Miss Marple first came into being in 1927 via The Thirteen Problems, serialised in the Sketch Magazine. She was an instant success, constantly surprising people and undermining expectation with her shrewd observations. From picturesque rural England in The Body in the Library to the glamour of London At Bertram’s Hotel, Miss Marple proves herself the match of every murderer she meets. Christie never expected Miss Marple to rival Poirot in the public’s affections but since the publication of The Murder at the Vicarage in 1930, Marple's first full length novel, readers were hooked.
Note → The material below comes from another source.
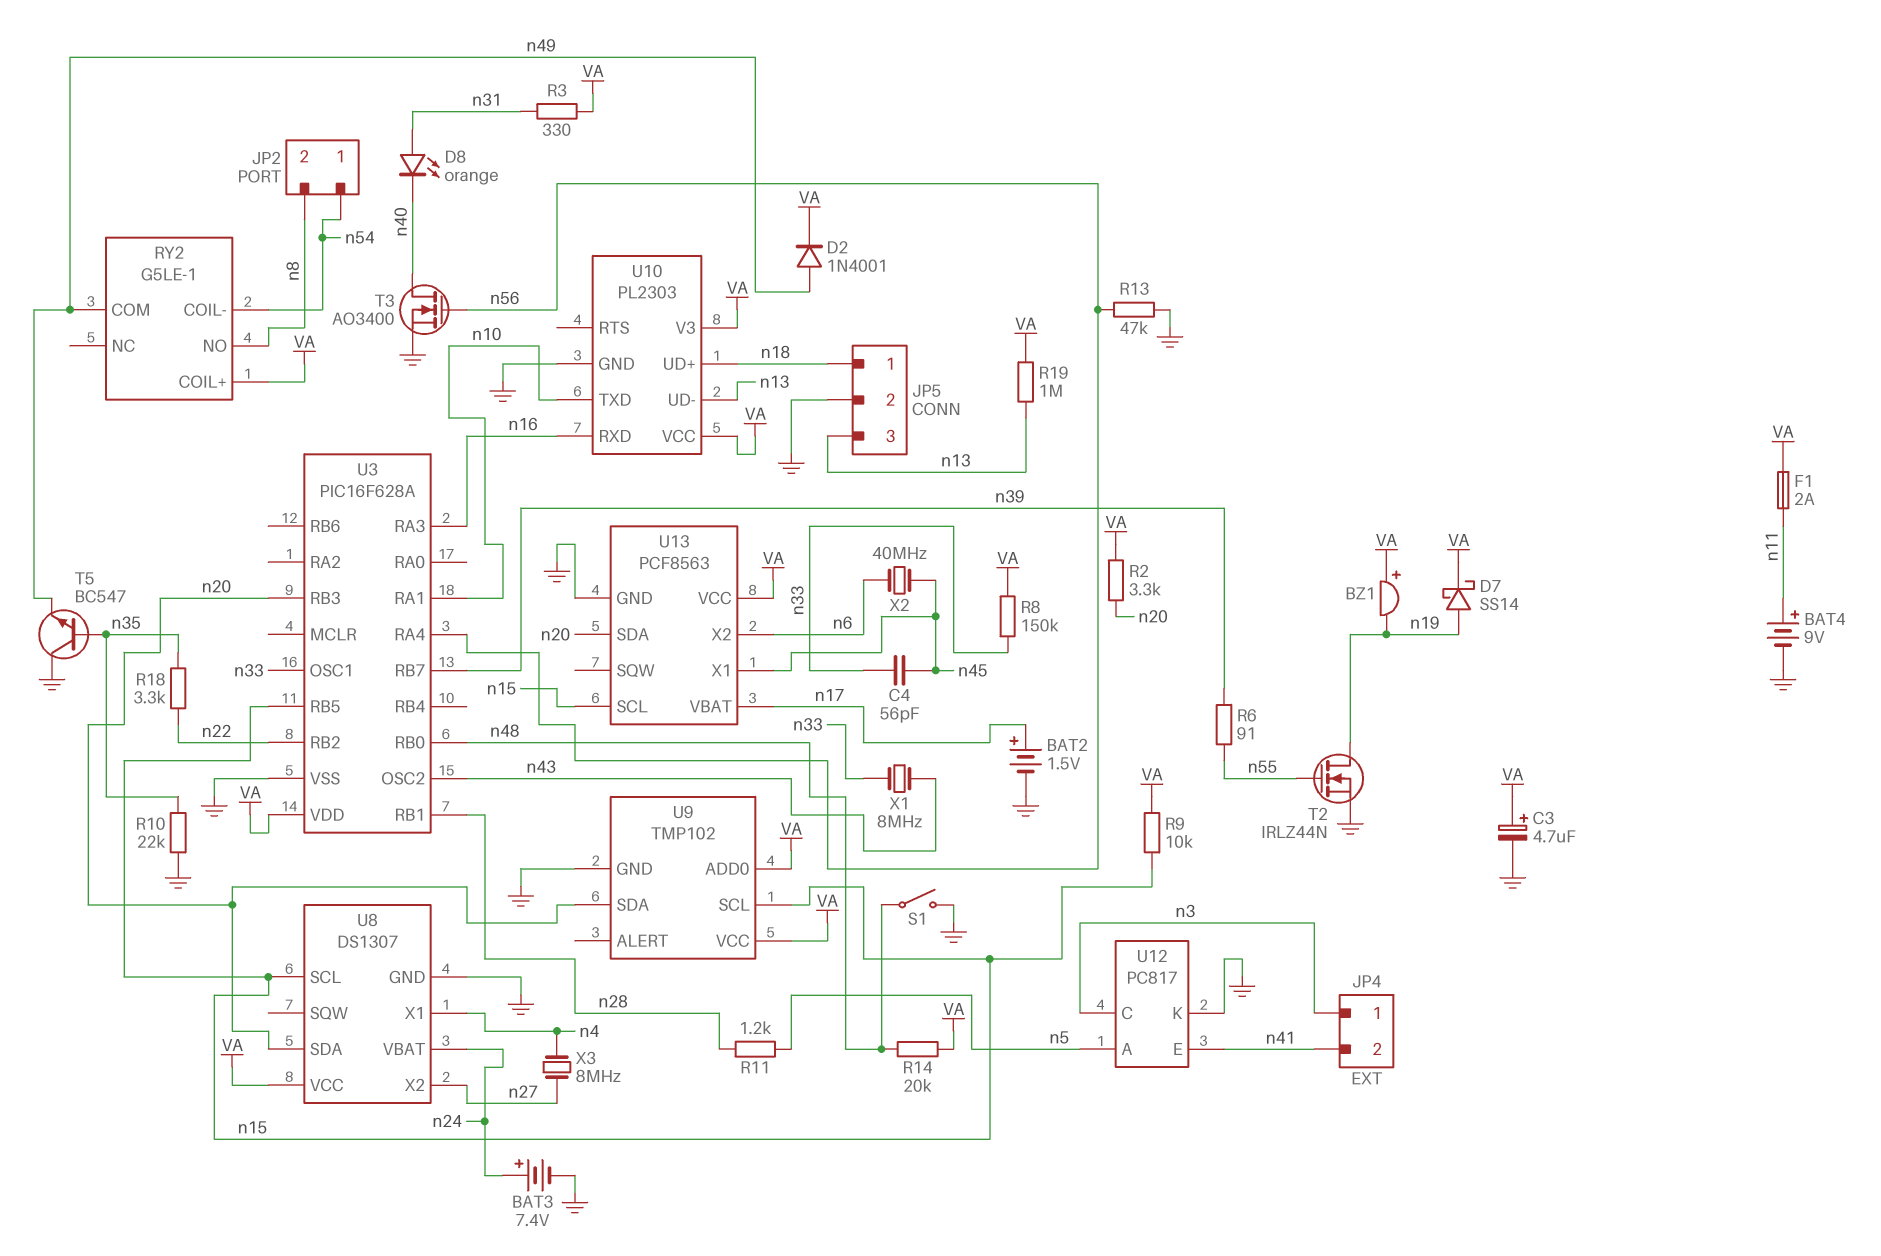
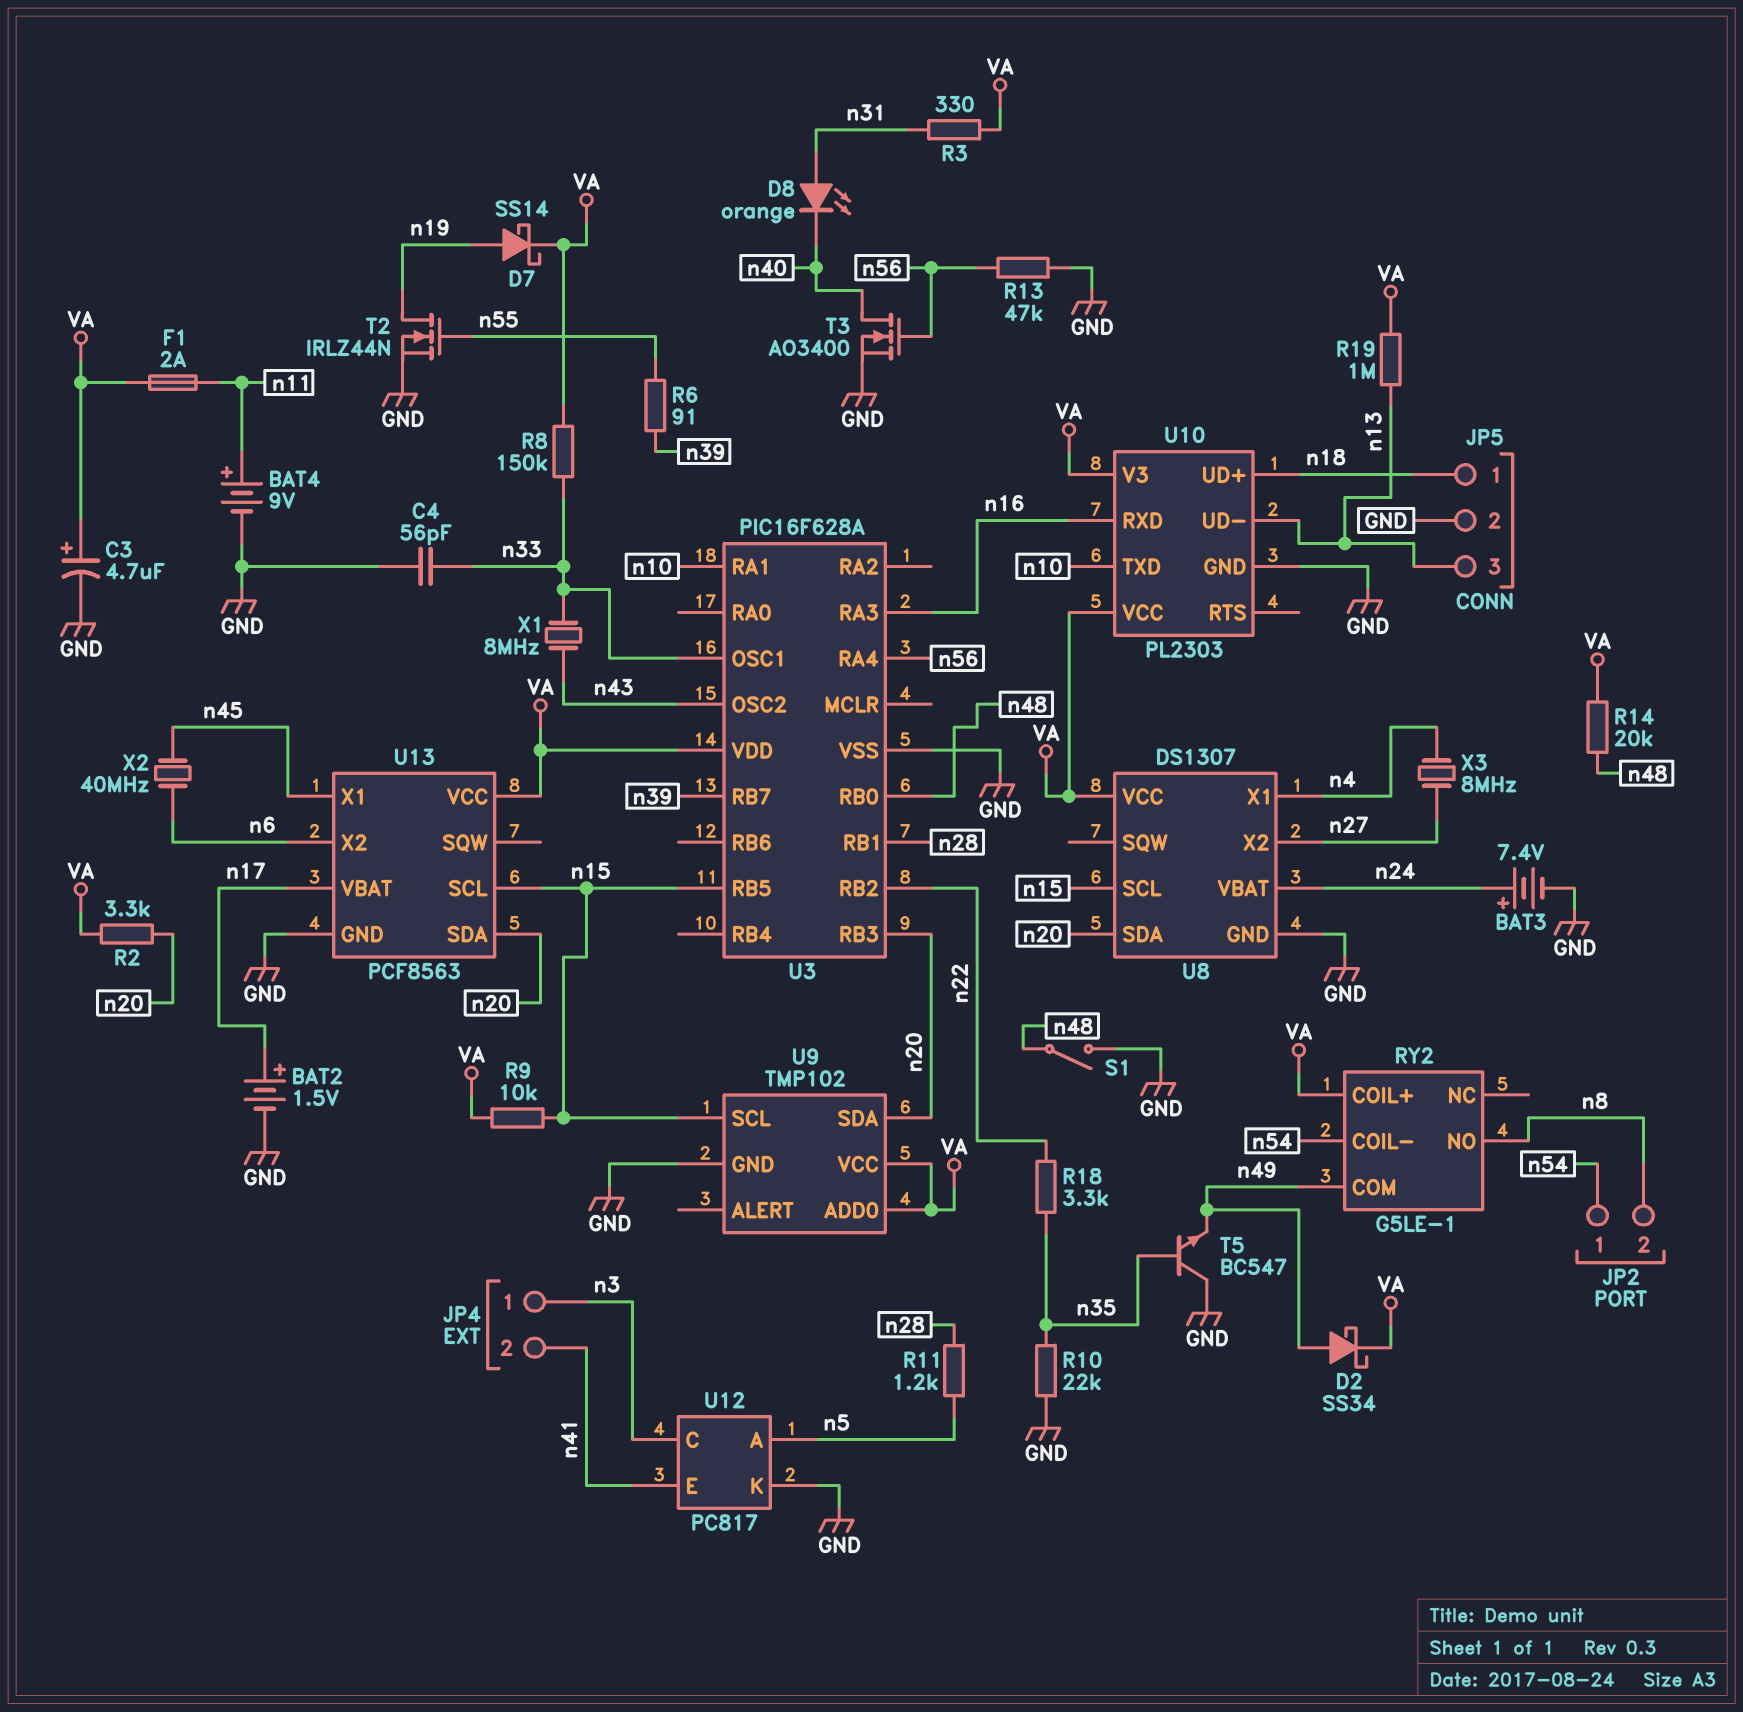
BZ1: buzzer (plus VA, minus n19) -> none
C4: 56pF (n33, n45) -> 56pF (GND, n33)
D2: diode 1N4001 (A n49, K VA) -> schottky SS34 (A n49, K VA)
While Agatha Christie acknowledged that her grandmother had been a huge influence on the character, she writes that Miss Marple was "far more fussy and spinsterish than my grandmother ever was. But one thing she did have in common with her – though a cheerful person, she always expected the worst of everyone and everything, and was, with almost frightening accuracy, usually proved right." This trait also appears in the character of Caroline Sheppard, from Christie’s 1926 novel The Murder of Roger Ackroyd. With Caroline in mind (and upset that she had been cut from the stage version of the novel), Christie decided to give old maids a voice and so Miss Marple was born.

Mellowing with appearances (if not with age) Miss Marple graced twelve novels and twenty short stories during her career as an amateur detective, never paid and not always thanked. The Miss Marple of The Thirteen Problems is decidedly more shrewish and Victorian than the later character, who is often more forgiving. She certainly changes with the times, even down to wearing plimsolls in 1964’s A Caribbean Mystery.

Her powers of deduction occasionally hide behind her three chief joys in life: knitting, gardening and gossip. Criminals and murderers fail to realise that with every stitch she is not only making a cardigan, but solving a crime. From her small house in the village of St Mary Mead she observes every aspect of human nature, her motto being "Nothing is ever as it seems."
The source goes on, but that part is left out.